Tuesday, October 03, 2000

Last week, I got a phone call from a very nice lady who went out of her way to assure me she wasn't a prude. What she was, she said, was disappointed: In me. For using bad words. In public.

In the nicest way possible, she rebuked me for using the word "ass" and a vulgarism alluding to bovine excrement before I read aloud from the novel "A Clockwork Orange" at the Carnegie Library Wednesday.

As one of seven "celebrity" readers at the American Civil Liberties Union banned books gala that night, I probably took more liberties than were necessary in my introduction to Anthony Burgess' 1962 dystopian novel about a Beethoven-loving sociopath and his murderous street gang.

"Yes, ma'am," I said, quickly conceding that my explanation of how the novel became important to me at age 16 really didn't require a gratuitous reference to a crazy man's bare bottom, even metaphorically speaking.

The woman had attended what she assumed would be a high-minded lecture about literary censorship. My coarseness immediately lowered the evening's tone as far as she was concerned. All she and her friends could talk about on the ride back to the suburbs was how profane I turned out to be.

At this point of the story, dear reader, I suppose a little context would go a long way.

While I was commuting to high school one morning on the El 24 years ago, I saw a man one could reasonably assume was a bum by the look of his tattered clothes rub his stomach and laugh. This in itself wasn't a big deal in Philadelphia in 1976. Every elevated train was a homeless shelter on wheels in those days. What was unusual about the laughing man was his choice of reading material. He clutched a dog-eared copy of "A Clockwork Orange" in his grimy hands.

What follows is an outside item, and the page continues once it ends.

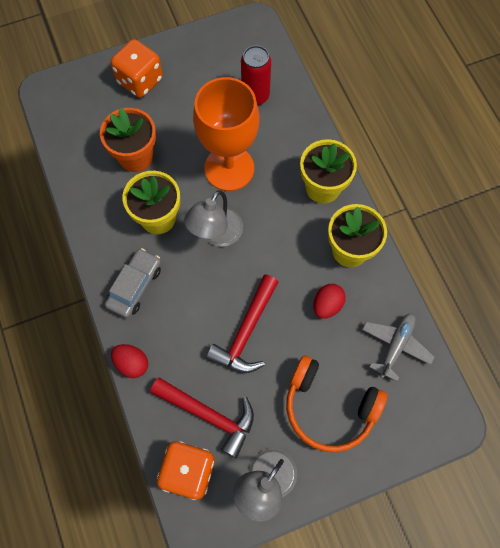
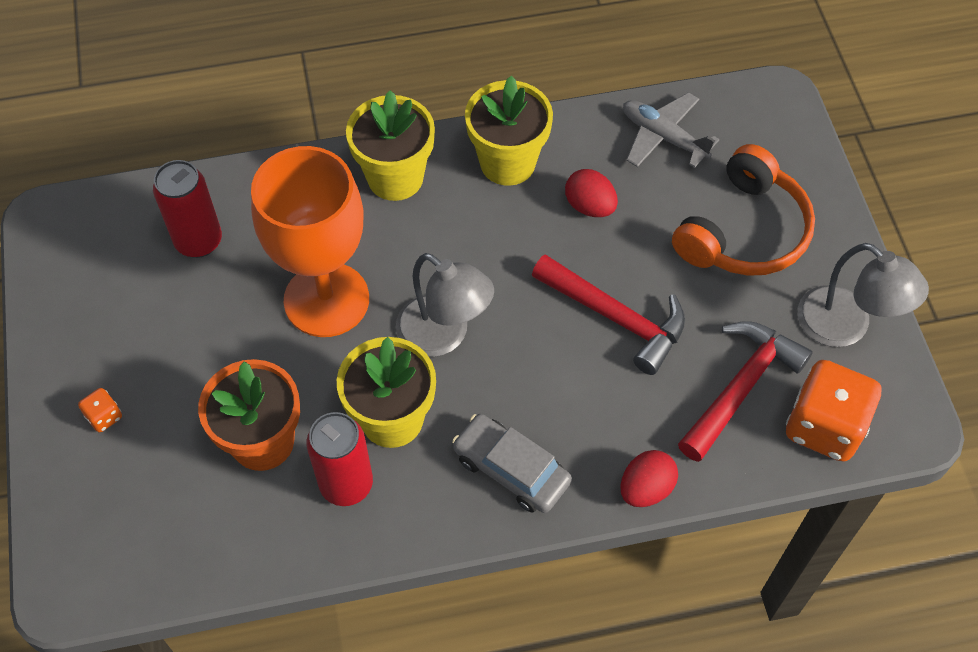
camera: 80 degrees left, 10 degrees down
(115, 202) = (346, 484): none -> red can
(140, 81) = (104, 417): orange dice -> orange dice, size x0.43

I asked the 200 or so people in the audience Wednesday night why a guy who should've been busy bemoaning life's daily indignities was "laughing his ass" off during morning rush hour on the El nearly 25 years ago.

Had he stumbled over a funny section in the book or was he, as I suspected, just another freak "acting out" in Frank Rizzo's Philadelphia? After school, I picked up Burgess' novel just to see what was so funny. To my surprise, I found its synthesis of King James English, invented words and Euro-slang initially impenetrable. That's when I uttered one of the first profanities I ever spoke in anger: "What is this [bovine excrement]?"

Alas, the question had less redeeming literary value in 2000 than it did in 1976. I found this out when I quoted myself verbatim last week. Sure, most people laughed, but not the lady who called to say how appalled she was. Neither did her friends.

"You, of all people, should know better, Mr. Norman" she said. "You obviously know how to use the language. We thought you had more imagination than that."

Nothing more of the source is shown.